Greased Lightning

By Jim Landwehr

t was supposed to be just another average day after school. Come home, change into “play clothes,” do the dishes, watch Gilligan’s Island and go out and play. That’s how it was supposed to work. As a seventh grader with a working mother, I had my chores to do, just like everyone else did, back then. Because Mom worked full-time, and we all got off to school on our own, the breakfast dishes usually were left until we got home from school every day. My five brothers and sisters and I rotated weeks so the workload was distributed. We all hated dish duty equally so took turns sharing the drudgery of dishpan-hands-before-play from week to week.


Heaven help the person who neglected the dishes before Mom arrived home every day. In addition to the dishes, she also expected the house to be “picked up” which, in the case of a six kid household, sometimes meant that she just wanted a floor clear of all obstructions and no pet-yack on the carpet. Many times my older sister Pat would take all of our winter coats and throw them down the basement steps. It was her speed-clean technique and she often did it while yelling that she wasn’t our maid and claiming that she had warned us three times to hang them up. She was probably correct on all points, with the exception of the three-count which may have been exaggerated by one or two. She was the queen bee though, and the instructions from Mom were that we were to listen to Pat; we all had to pull our weight, or risk getting stung.

Because my mom occasionally had bacon with her poached egg in the morning there was usually a frying pan with a thick coat of white solidified bacon fat awaiting the dishperson a couple of times a week. We all hated this pan because it was a greasy mess to clean. I never liked cleaning pans in the first place, but one coated in pig fat just made it worse.


There were typically two methods of cleaning this pan. There was the “spat and splat” method where we would take a spatula and scrape the grease on to it until you had it piled nice and high. Then we’d walk over to the waste basket and give it a good whack and the grease would splat against the side or bottom of the garbage bag liner. This method, while effective, did not produce a pan that was as pristine as the second method, the “melt and pour”.


The “melt and pour” was usually conducted while the dish person was waiting for the sink to fill up with suds and hot water. We would typically turn on the burner of the harvest gold electric stove underneath the bacon pan. In a minute or two, the grease would be melted enough so that the re-liquefied fat could be poured into a tin can pulled from the trash. This usually entailed a precarious exchange between a middle-schooler with a hot pad, and a heavy pan of hot grease, and a questionable receptacle. It usually came off without a hitch, and when it did, it resulted in a pan that was much easier to clean by simply dipping it in the sudsy water and wiping the residual grease away.

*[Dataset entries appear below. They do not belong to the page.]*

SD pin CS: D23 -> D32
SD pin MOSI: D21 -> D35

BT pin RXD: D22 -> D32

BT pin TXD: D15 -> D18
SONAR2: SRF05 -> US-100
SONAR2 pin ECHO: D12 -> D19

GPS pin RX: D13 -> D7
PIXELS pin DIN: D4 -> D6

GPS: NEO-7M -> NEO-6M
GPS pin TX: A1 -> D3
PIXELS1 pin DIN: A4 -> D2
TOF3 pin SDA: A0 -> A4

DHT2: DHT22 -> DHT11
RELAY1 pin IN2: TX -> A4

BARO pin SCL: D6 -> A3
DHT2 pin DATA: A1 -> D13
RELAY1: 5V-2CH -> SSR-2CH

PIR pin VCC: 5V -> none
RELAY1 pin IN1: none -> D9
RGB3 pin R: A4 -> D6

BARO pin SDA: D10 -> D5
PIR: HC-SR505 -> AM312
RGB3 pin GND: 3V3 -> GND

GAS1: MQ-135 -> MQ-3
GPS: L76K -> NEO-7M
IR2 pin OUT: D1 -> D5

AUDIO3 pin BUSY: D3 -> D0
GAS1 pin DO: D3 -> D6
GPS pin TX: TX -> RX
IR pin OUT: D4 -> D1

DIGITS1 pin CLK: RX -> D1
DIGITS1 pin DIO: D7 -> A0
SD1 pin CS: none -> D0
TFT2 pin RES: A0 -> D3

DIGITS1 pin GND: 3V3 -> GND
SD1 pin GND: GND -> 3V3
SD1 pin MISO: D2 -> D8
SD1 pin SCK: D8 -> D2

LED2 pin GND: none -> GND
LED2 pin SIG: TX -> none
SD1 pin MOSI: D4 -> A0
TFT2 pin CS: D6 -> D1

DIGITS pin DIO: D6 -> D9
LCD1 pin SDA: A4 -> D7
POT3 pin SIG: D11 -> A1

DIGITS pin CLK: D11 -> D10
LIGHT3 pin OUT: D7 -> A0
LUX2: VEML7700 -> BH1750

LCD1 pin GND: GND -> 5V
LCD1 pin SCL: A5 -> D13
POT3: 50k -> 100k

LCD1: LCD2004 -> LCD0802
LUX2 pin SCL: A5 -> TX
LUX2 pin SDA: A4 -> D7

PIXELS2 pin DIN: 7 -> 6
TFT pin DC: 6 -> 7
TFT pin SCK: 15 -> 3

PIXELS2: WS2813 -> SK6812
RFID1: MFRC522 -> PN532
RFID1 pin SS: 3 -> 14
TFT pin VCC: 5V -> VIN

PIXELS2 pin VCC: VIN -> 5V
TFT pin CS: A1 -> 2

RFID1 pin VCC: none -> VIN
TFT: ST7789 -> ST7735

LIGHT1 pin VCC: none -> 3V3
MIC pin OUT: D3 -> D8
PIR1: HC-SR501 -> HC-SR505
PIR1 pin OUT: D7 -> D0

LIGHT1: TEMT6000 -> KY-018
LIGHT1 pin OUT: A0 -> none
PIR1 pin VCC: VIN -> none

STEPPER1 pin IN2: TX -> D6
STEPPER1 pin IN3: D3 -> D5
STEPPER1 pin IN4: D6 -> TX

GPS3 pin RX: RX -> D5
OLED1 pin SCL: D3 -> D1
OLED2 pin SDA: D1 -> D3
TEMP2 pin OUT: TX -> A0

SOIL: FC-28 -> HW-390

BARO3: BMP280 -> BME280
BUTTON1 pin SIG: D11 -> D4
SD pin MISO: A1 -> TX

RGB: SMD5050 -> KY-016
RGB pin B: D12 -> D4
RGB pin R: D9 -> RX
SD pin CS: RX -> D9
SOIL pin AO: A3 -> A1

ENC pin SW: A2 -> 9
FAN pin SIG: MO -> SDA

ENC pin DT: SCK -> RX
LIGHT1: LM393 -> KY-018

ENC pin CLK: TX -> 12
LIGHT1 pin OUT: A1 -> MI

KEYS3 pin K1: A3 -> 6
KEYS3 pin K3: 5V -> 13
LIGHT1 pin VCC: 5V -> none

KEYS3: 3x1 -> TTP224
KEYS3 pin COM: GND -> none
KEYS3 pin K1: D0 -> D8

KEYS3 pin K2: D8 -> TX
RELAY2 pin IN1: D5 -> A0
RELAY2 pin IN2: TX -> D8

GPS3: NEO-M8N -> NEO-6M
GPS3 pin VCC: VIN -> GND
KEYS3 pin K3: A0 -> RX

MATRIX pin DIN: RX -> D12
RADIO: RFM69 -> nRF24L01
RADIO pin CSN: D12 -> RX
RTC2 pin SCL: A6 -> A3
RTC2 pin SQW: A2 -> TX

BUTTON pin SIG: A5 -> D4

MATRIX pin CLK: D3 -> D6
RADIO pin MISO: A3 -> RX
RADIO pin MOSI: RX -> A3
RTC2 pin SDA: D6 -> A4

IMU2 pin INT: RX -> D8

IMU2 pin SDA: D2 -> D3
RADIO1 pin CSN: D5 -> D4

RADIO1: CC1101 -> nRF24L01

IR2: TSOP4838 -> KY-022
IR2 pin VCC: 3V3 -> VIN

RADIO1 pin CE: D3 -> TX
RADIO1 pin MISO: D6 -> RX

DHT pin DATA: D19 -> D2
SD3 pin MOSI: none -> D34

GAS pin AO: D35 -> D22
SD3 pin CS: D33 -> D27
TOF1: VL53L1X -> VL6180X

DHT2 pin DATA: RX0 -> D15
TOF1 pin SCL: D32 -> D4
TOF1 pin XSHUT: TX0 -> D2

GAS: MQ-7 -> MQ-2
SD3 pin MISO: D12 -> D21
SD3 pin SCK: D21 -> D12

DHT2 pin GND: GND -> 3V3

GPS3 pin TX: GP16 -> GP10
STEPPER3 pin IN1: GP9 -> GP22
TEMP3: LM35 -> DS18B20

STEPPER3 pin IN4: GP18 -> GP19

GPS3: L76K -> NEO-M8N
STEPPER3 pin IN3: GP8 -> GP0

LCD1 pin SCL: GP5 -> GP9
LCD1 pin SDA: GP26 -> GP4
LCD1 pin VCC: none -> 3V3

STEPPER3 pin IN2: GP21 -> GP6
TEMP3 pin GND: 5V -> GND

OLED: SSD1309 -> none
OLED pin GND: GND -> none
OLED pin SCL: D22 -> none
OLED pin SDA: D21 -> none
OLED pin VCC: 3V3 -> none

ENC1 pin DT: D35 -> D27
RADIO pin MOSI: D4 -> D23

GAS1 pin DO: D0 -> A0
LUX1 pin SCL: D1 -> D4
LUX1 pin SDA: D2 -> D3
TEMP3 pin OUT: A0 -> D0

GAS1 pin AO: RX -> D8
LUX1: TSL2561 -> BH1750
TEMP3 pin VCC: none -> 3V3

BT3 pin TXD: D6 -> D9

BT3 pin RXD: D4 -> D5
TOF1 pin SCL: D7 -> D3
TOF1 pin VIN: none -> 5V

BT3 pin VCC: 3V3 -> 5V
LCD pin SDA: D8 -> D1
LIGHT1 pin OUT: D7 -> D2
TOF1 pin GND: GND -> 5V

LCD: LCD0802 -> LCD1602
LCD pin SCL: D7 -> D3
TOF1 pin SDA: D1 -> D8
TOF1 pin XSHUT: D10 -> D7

On this given day, I chose to use the “melt and pour”. For me, dishes were a chore to be dealt with as quickly as possible so I could get on to bigger and better things. I got home from school, went into the kitchen and clicked the burner under the bacon pan to medium heat. This would melt the grease good and fast and I’d be done with the dishes in no time. I ran upstairs and changed out of my dark blue pants and light blue golf shirt, the standard parochial school uniform of St. Lukes. Like most boys, I hurriedly pulled my pant legs off inside out and let them fall where they may and then did the same with my shirt. Then I raced to put on my jeans and my hand me down T-shirt.


Then, for no good reason I wandered into my mom’s room and started looking at the family photo albums. We had a pile of them and I always loved looking through their thick plastic-covered pages. All of the family camping trips, holidays, birthdays and religious rites of passage were there. I sprawled out on her bed, opened one of the heavy albums up and started paging through. Life is always simpler from a photo album perspective.


Look that’s when we were camping at St. Croix with the McKasy family.


Oh, I remember that Christmas, when I got that football!


Wow, nice beehive-hairdo Mom. Groovy pantsuit too.


I flipped through page after page, falling into a dreamland known only as the past. Each page dredged up a different emotion spun from a different memory; The joy of vacation, the anticipation of a Christmas Eve gift opening, and the warmth of a family group picture. Oh to be seven again. No worries about long division at that age, just simple addition and subtraction, which was easy.


Oh, look at Pumpkin! So cute. He was such a good dog.


There’s a great fish picture.


I miss Fat Cat. He was so fat and lazy.


The albums drew me in like a TV reality show. TV however, is not real. These pictures had real meaning and were of people that were close to me. A bit like Alice, I had fallen down the rabbit hole known as memory lane, and couldn’t seem to pull myself out.


Hmmm, what’s that smell?


Holy shit, the bacon pan!!!


I pushed up off the bed and spun around and dashed out the door. I leapt down the steps three at a time, took a turn at the landing and leapt down the last four steps on a dead run. I turned from the living room into the kitchen and could hardly believe my eyes. There was a six inch cloud of white smoke swirling on the ceiling. It was surreal. I had gone from picture album memory lane to a scene from Backdraft, in a matter of seconds.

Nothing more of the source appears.